# Chain Stop / Anti-drop devices



## tom_h (May 6, 2008)

I'm building my first carbon frame bike (Specialized S-Works Tarmac, Campy Chorus 11), and I'm starting to imagine worst-case scenarios of the bottom bracket getting all torn up and scratched up, if the chain ever drops off the small chainwheel (50-34).

Yes, I know, chains are not _supposed_ to drop off properly adjusted set-ups .. but sometimes it _does_ happen, under the transient conditions of cadence , force , and gear combinations.

The cheap/easy "dog fang" devices (eg, Third Eye) won't attach to the curved, bulbous BB area of the Tarmac frame.

I've come across one custom device that looks like it would work, and shouldn't be _too_ expensive to fabricate -- see pic below. 

Any other suggestions? Or, "stop worrying about it" ;-)

source: http://www.cyclingnews.com/photos/2007/tech/probikes/?id=/photos/2007/tech/probikes/ballan_wilier07/BallanBike007 
..


----------



## danl1 (Jul 23, 2005)

The very fact that they're seen on so many pro's bikes should lay to rest that 'properly adjusted' or 'with skillful shifting' nonsense.
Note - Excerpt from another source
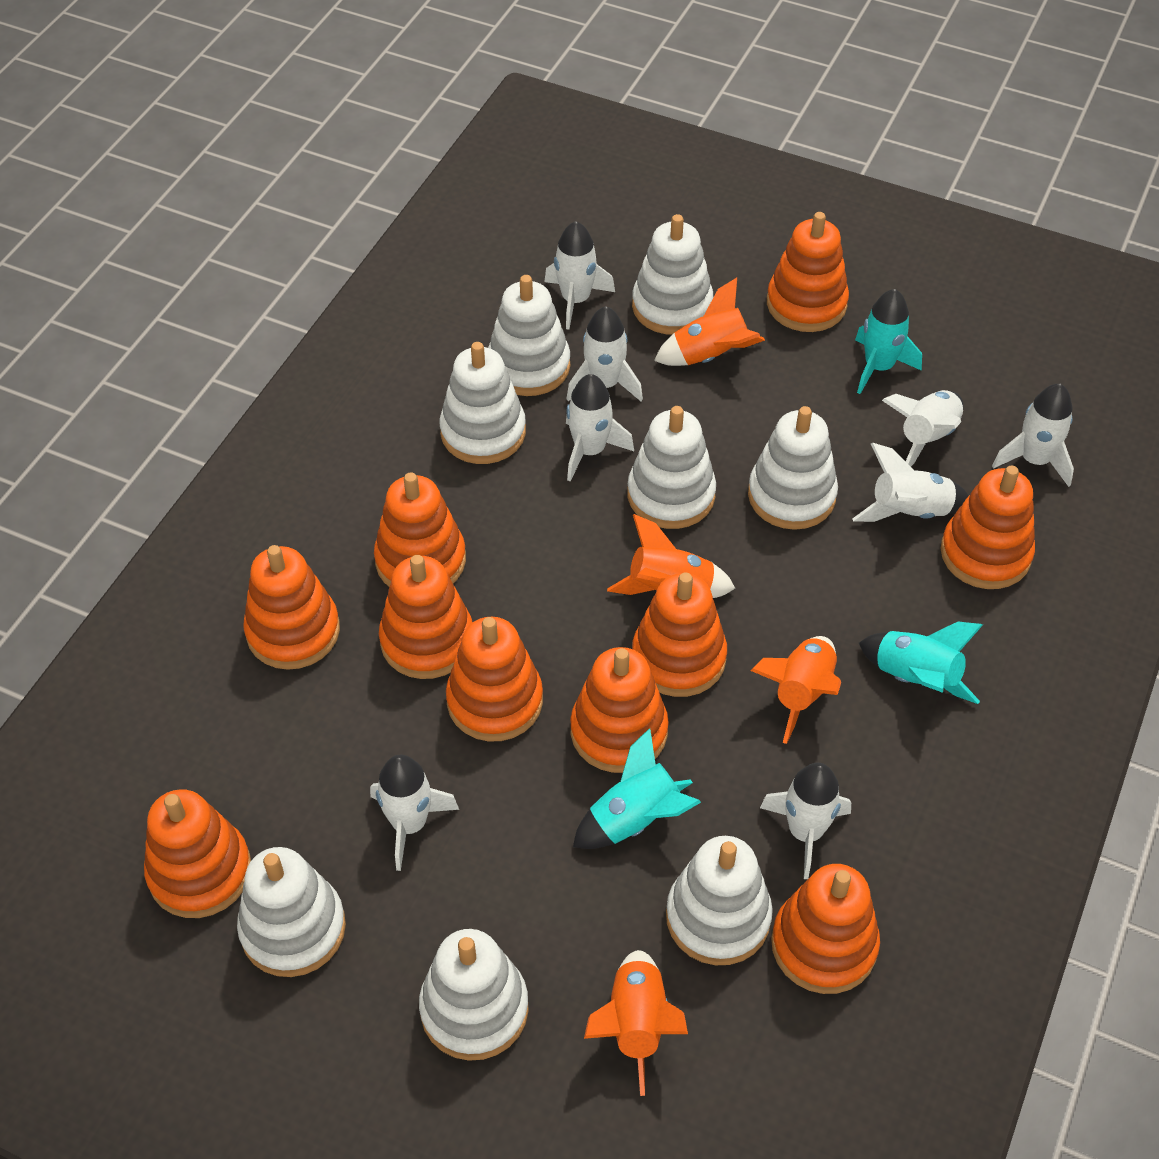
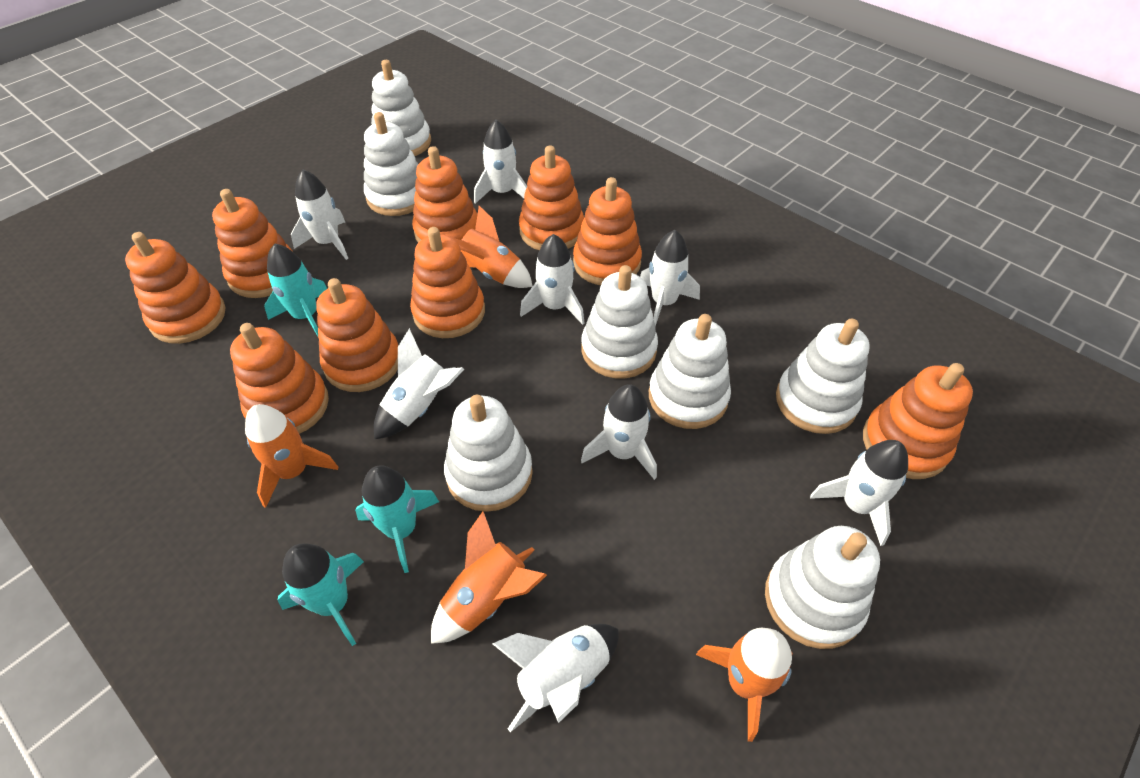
orange stacking toy: 10 -> 9
white stacking toy: 8 -> 7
Yes, it's true that it will minimize the effect, but chain drops will occasionally happen.

I built one just as you've described. Here's the thread where I've described it, complete with WAY too many words and completely useless pictures. Bottom line: A $2 arrowshaft and 15 minutes of fiddling around does an outstanding job.

http://forums.roadbikereview.com/showthread.php?t=113455


----------



## tom_h (May 6, 2008)

very clever! (That thread didn't come up on my search -- I should just use google search instead of the forum's search).
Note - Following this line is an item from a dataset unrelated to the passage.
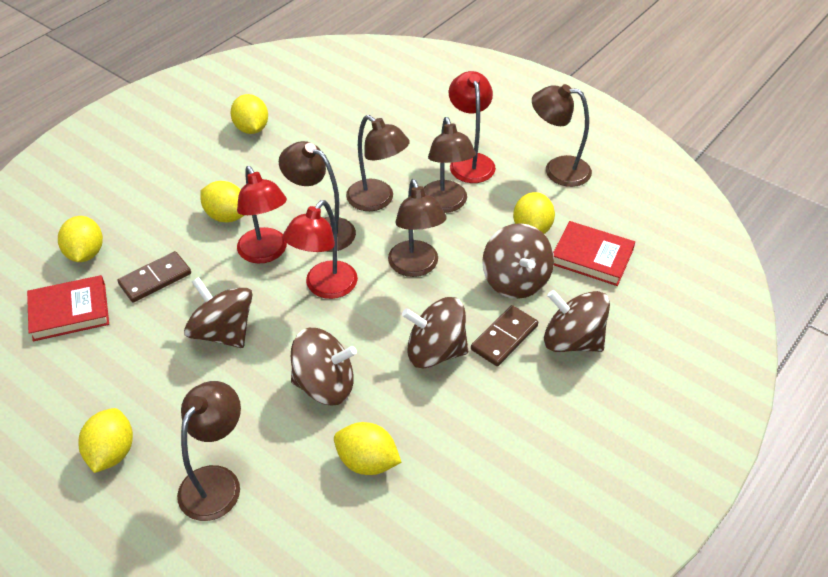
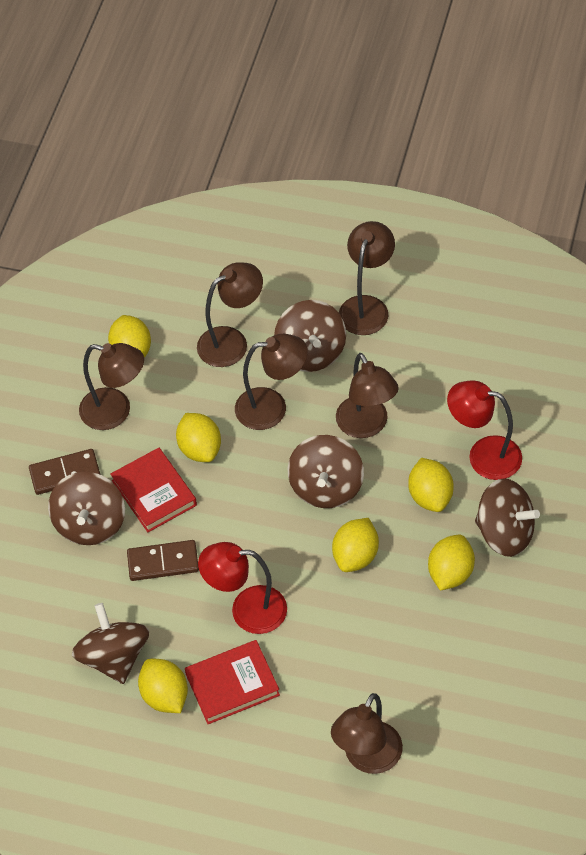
red lamp: 3 -> 2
http://www.velonews.com/photo/39313


----------



## mds (Dec 16, 2008)

Another possibility: Get a Deda dog fang, some double-sided sticky foam tape and a zip tie. Throw away the bolt, loop the zip tie through the bolt hole and nut and apply the sticky to help keep it all in place. There is a pic on the net somewhere of this on a pro bike.


----------



## tarwheel2 (Jul 7, 2005)

Chain watchers work. I have them on almost all of my bikes now. It doesn't matter how well your FD is adjusted, your bike will occasionally throw a chain without one. 
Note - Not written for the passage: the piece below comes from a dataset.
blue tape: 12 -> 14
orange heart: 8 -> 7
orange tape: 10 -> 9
Just by coincidence, I came across this article on roadbikerider.com today about chain-watching devices. You can download plans from their site for $3.99. Scroll down the page to find the article.

http://www.roadbikerider.com/index.htm


----------



## danl1 (Jul 23, 2005)

tarwheel2 said:


> Chain watchers work. I have them on almost all of my bikes now. It doesn't matter how well your FD is adjusted, your bike will occasionally throw a chain without one.
> 
> Just by coincidence, I came across this article on roadbikerider.com today about chain-watching devices. You can download plans from their site for $3.99. Scroll down the page to find the article.
> 
> http://www.roadbikerider.com/index.htm


That's a good approach. It seems like that might take up quite a few threads on the mounting bolt, but it doesn't look like they replaced it with a longer one. I don't know if it's a problem or not, but it might be something to think about. It might depend if one is using a clamp-on or braze-on adaptor, but I don't recall mine having a bunch of extra threads. 

(I wrote to Al, too. I'm deeply hurt that they didn't choose me.:cryin: )

OK, I'm better now.


----------



## Guest (Feb 12, 2009)

There was one of similar design on Velonews the other day, I believe it was on one of the riders bikes from the female Cervelo Test team. I looked up the company but they didn't have anything on their site.


----------



## cyclust (Sep 8, 2004)

For me, a chain watcher device is a must. I trade bikes quite frequently [usually on ebay] and a chain suck scar just kills the resale of a frame, especially a carbon frame. A $3 chain watcher can save me hundreds in depreciation.


----------



## cxwrench (Nov 9, 2004)

kytyree said:


> There was one of similar design on Velonews the other day, I believe it was on one of the riders bikes from the female Cervelo Test team. I looked up the company but they didn't have anything on their site.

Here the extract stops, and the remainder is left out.